The health departments of Minnesota and Utah are under heavy fire after reportedly issuing guidance where priority race in rendering COVID-19 treatment.
The health departments of the two regions published guidance notifications where it was stated that race and ethnicity will be considered as far as determining eligibility for COVID Monoclonal antibodies treatment due to the virus' greater impact in communities of color.
In Utah, it was indicated that a COVID-19 Risk Scorecard for medical professionals to numerically weigh the risks through several medical factors, with 'non-white race or Hispanic/Latinx ethnicity' scoring two extra points.
The policies have come under fire with America First Legal claiming that the policies violate federal law through blatant discrimination.

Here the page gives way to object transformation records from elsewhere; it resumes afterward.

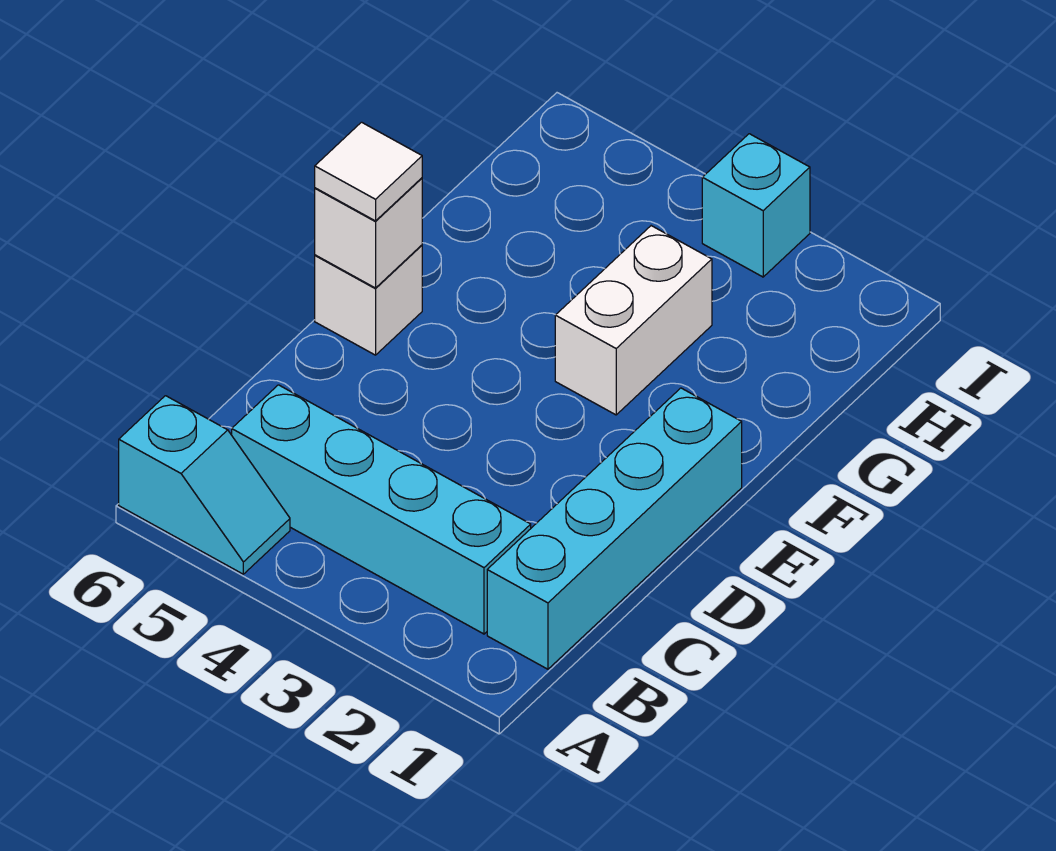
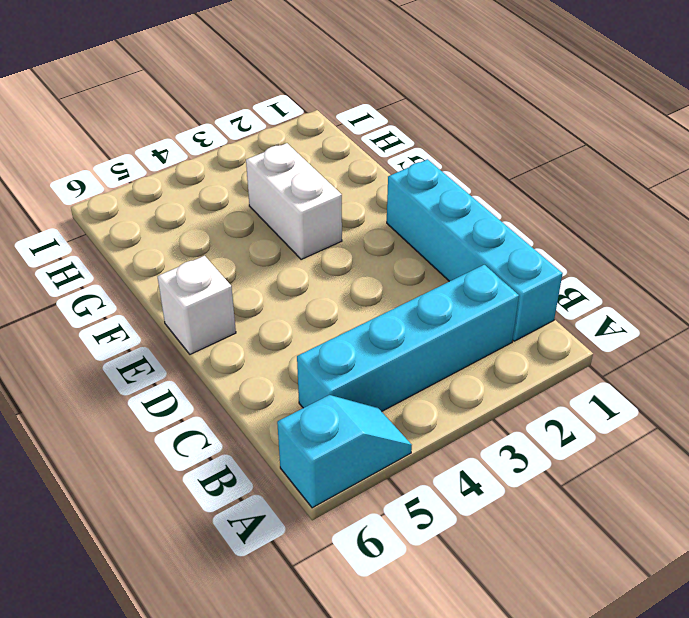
none -> cyan brick I3 level 1
none -> white brick E6 level 2

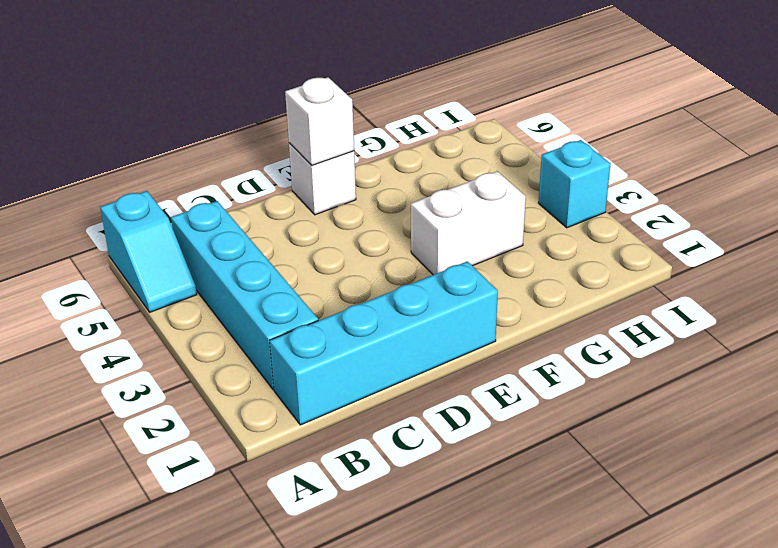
none -> white tile E6 level 3

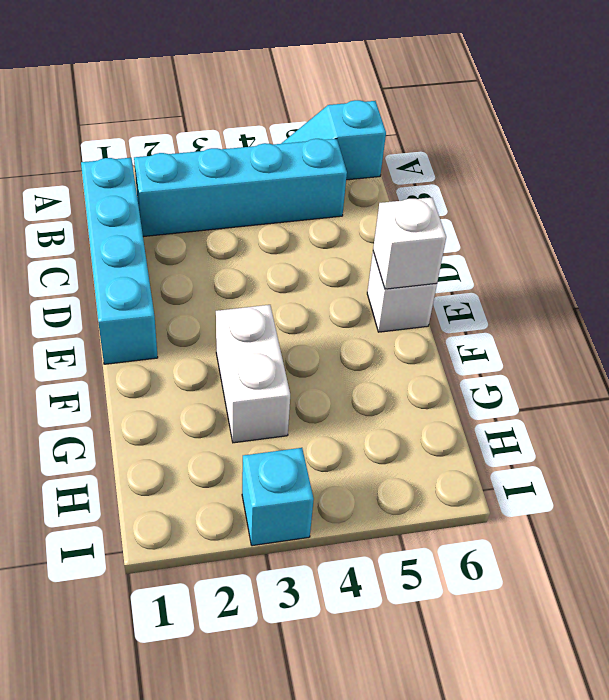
none -> white tile E6 level 3

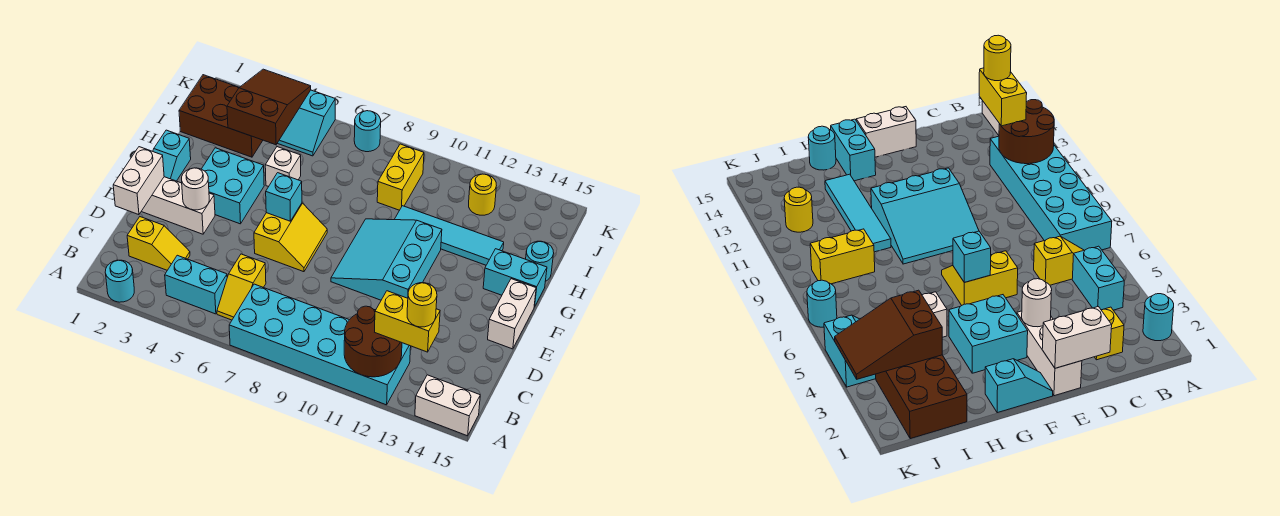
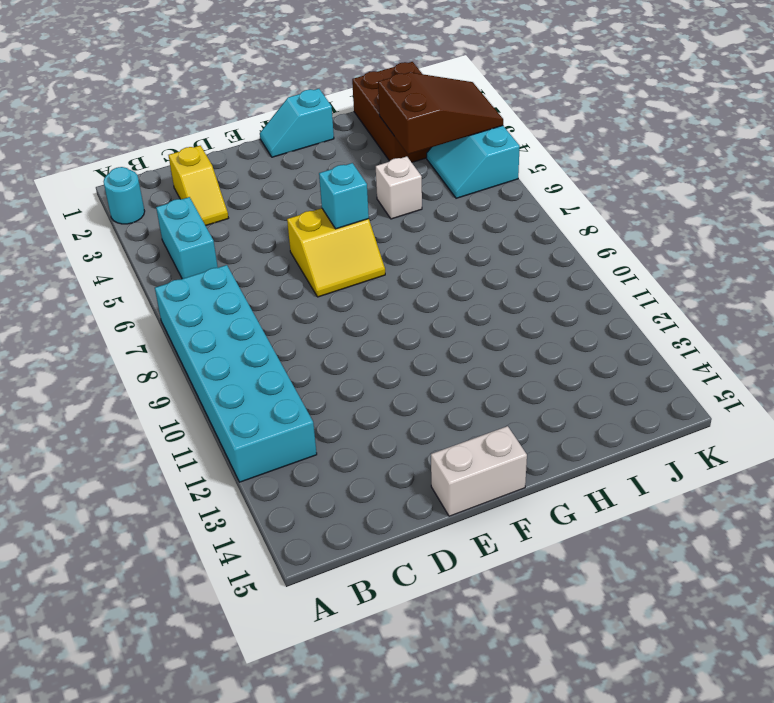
none -> white brick A14:A15 level 1
none -> yellow slope B6:C6 level 1 top C
none -> white brick E1:E3 level 1

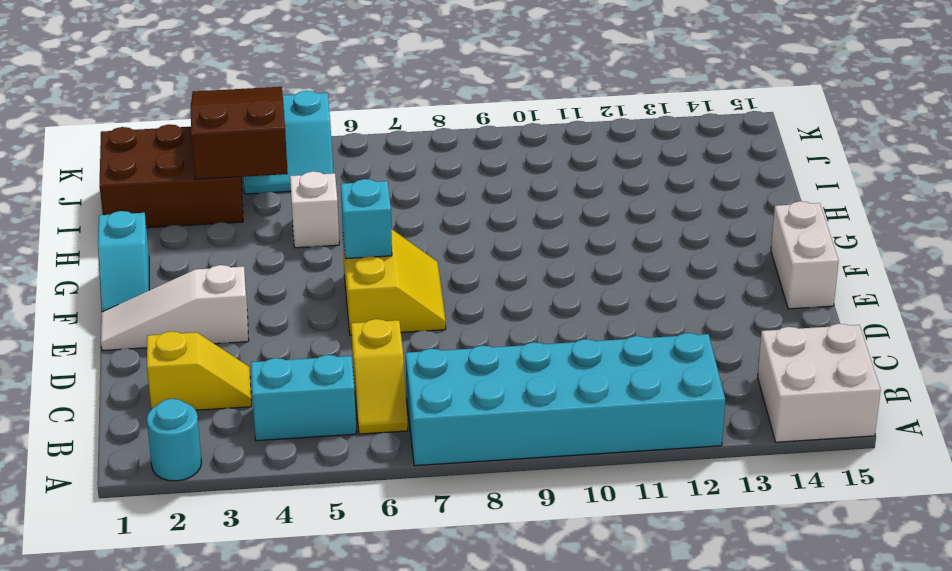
white brick A14:B15 level 1 -> white brick A14:A15 level 1
white slope E1:E3 level 1 top 3 -> white brick E1:E3 level 1
none -> cyan slope E9:G11 level 1 top 11
none -> cyan brick F3:G4 level 1
none -> cyan brick G14:G15 level 1

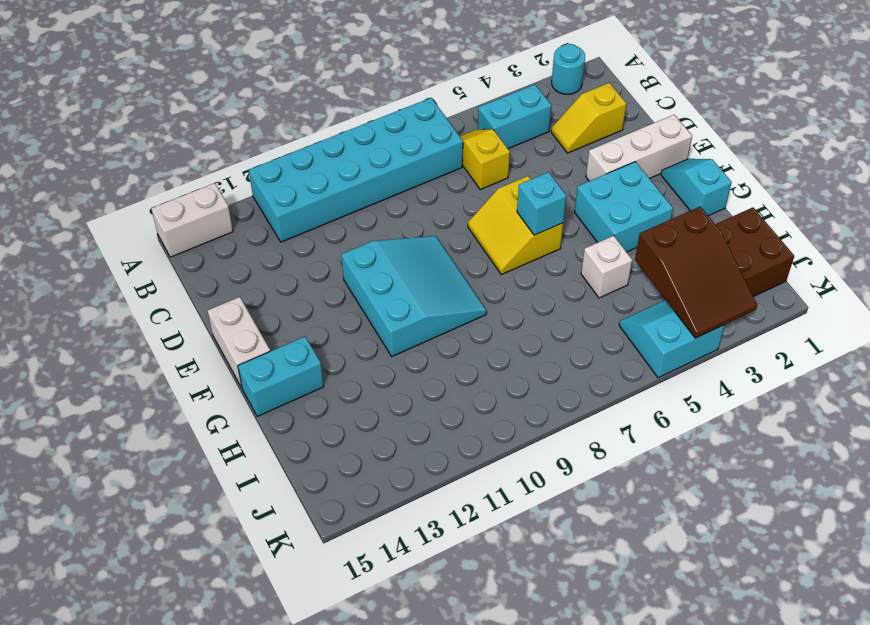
none -> cyan tile H10:H13 level 1
none -> cyan round brick H15 level 1
none -> yellow brick I9:J9 level 1

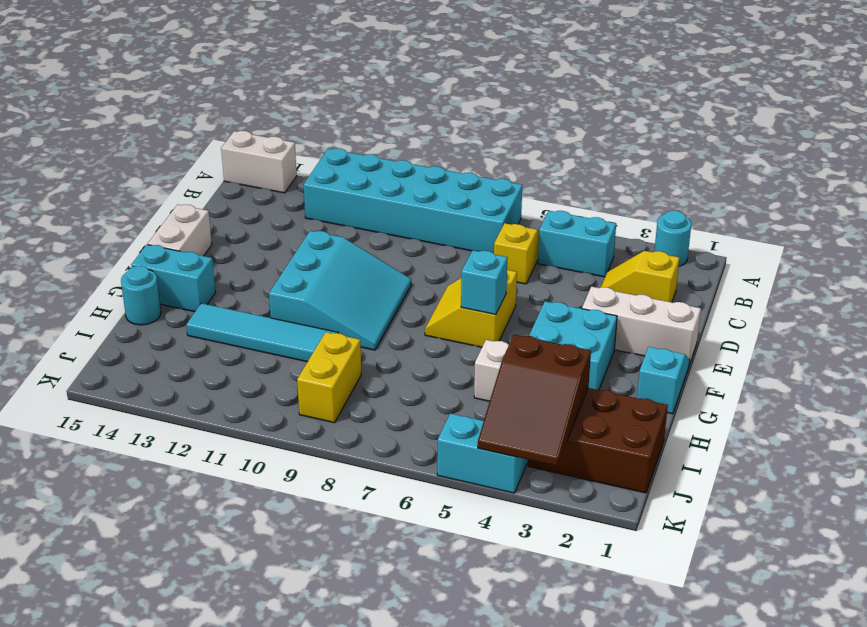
none -> yellow round brick J12 level 1
none -> cyan round brick K7 level 1
none -> brown round brick A11:B12 level 2

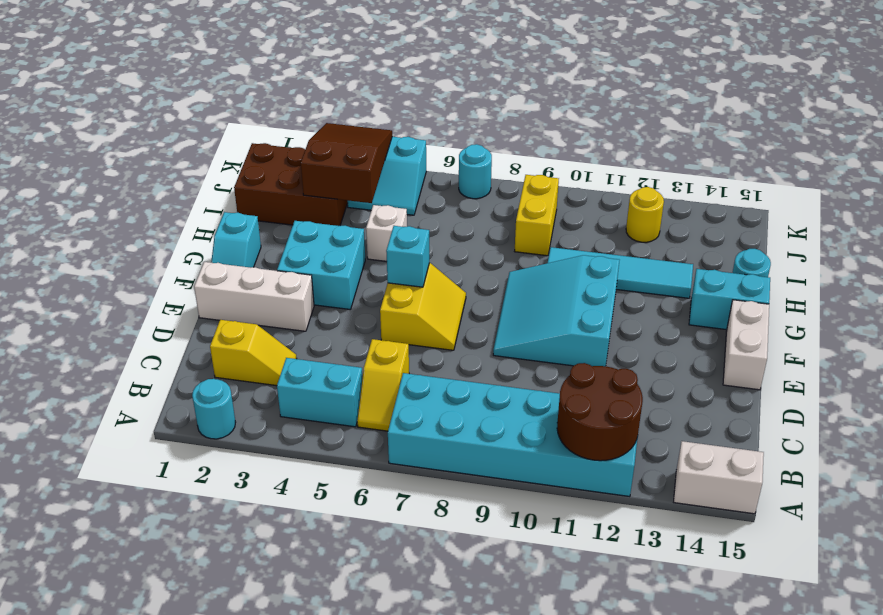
none -> white brick D1:E1 level 2
none -> white round brick E3 level 2
none -> yellow brick B12:B13 level 3

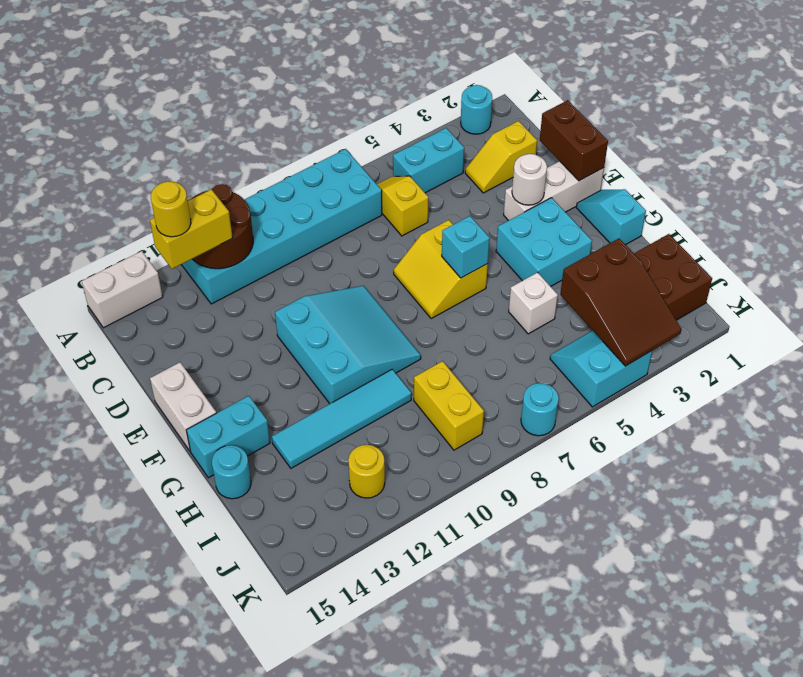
brown brick D1:E1 level 2 -> white brick D1:E1 level 2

“Using a patient's skin color or ethnicity - rather than the unique and specific medical circumstances of an individual patient - as a basis for deciding who should obtain lifesaving medical treatment is appalling,” the group stated in letters reported by Fox News on Wednesday, Jan. 12.
“The color of one's skin is not a medical condition akin to hypertension, heart disease, or obesity, which are known to aggravate the risk of death or severe illness among those infected with COVID-19,” it continued.
In reaction to the backlash, the Utah Department of Health responded by defending the move. They stressed that the reason behind the policy is that non-white race or Hispanic/Latinx people are 35-50% more likely to be hospitalized compared to whites.
On the part of the Minnesota Department of Health, no official statement has been released as of this writing. In the state’s policy, they said that they were following the recommendations of the FDA, which acknowledge a racial disparity in COVID-19 cases and said race and ethnicity 'may also place individual patients at high risk for progression to severe COVID-19.
This comes as the US continues to see a surge in the highly infectious Omicron variant.